Turkey isn’t in need of Saudi encouragement to renew ties with the Assad regime. Both Erdogan and opposition leader Kemal Kilicdaroglu, who will be vying against each other in a run-off election on May 28, want the approximately 3.5 million Syrian refugees in Turkey sent back home. If they were welcome at the start of the Syrian civil war, they have gradually become not only a heavy economic burden for taxpayers and the government but also a political hot potato and the target of xenophobia.
“I am announcing here: I will send all refugees back home once I am elected as president, period,” Kilicdaroglu declared on Thursday, using particularly harsh rhetoric to appeal to the nationalist voters he’s courting. For his part, Erodgan has spoken for over a year of his intention to send at least one million refugees back to Syria to alleviate Turkey’s economic crisis.

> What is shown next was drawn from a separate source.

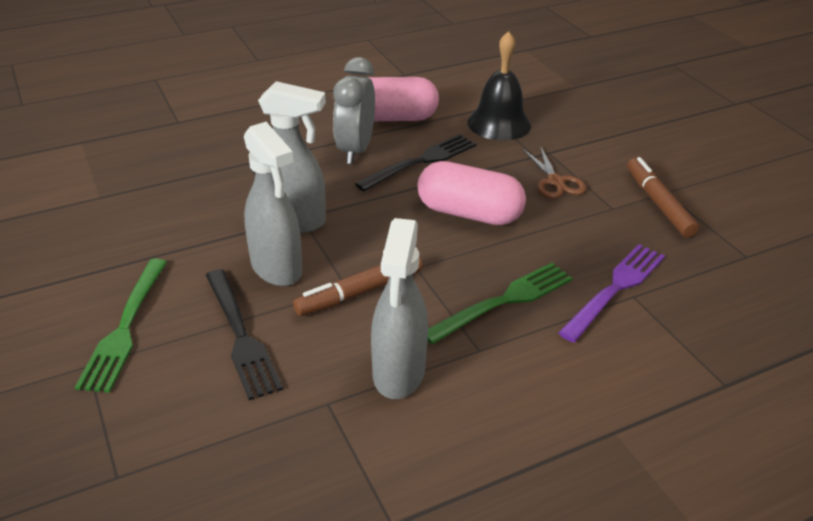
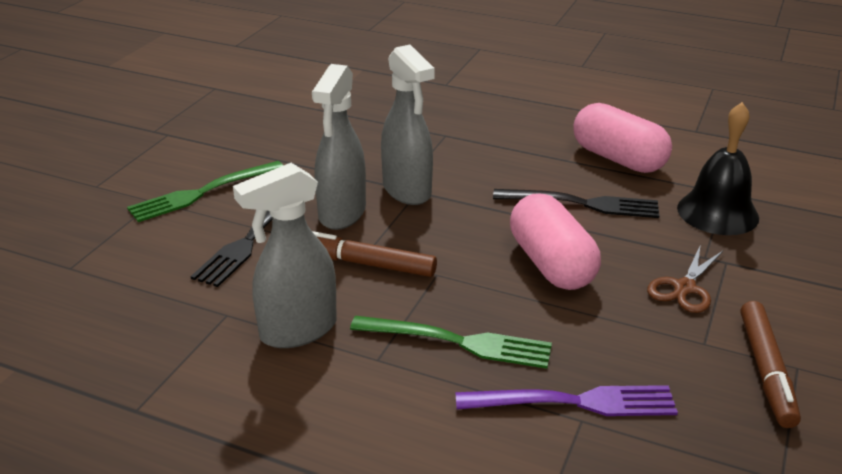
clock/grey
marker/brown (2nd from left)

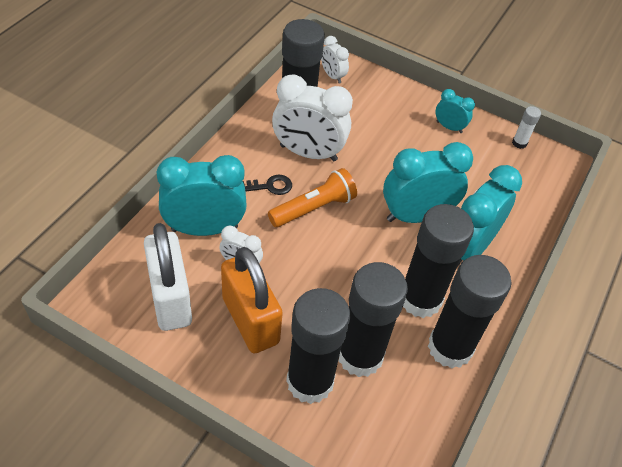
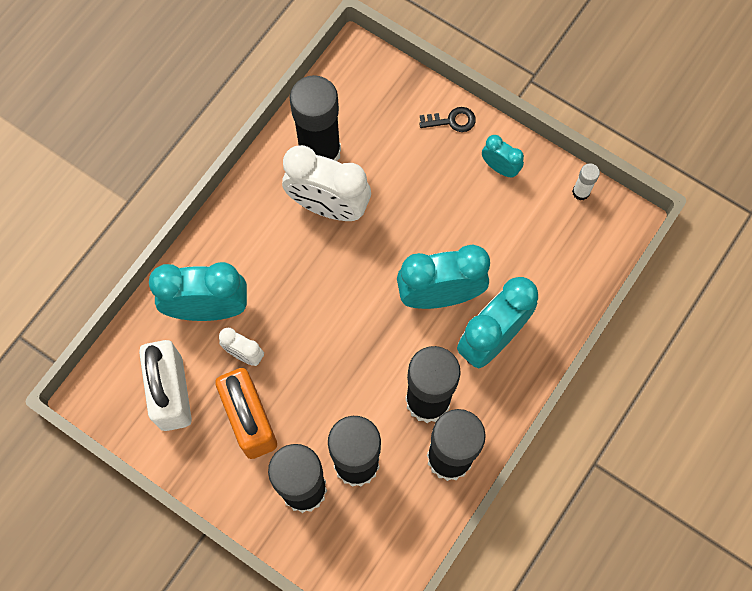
flashlight/orange
clock/white (3rd from left in the first image)
key/black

For this to happen, Ankara will have to renew ties with Assad, who will demand generous aid to help absorb returning refugees. But Turkey doesn’t have the kind of money Assad needs, and as Iranian lawmakers demand their government recover the $20 billion Syria owes it – who will write Assad the checks? Western countries are in no hurry to do such a thing, leaving only Gulf nations – primarily Saudi Arabia and the UAE – to sweep in, front the bill and close yet another rift in the region.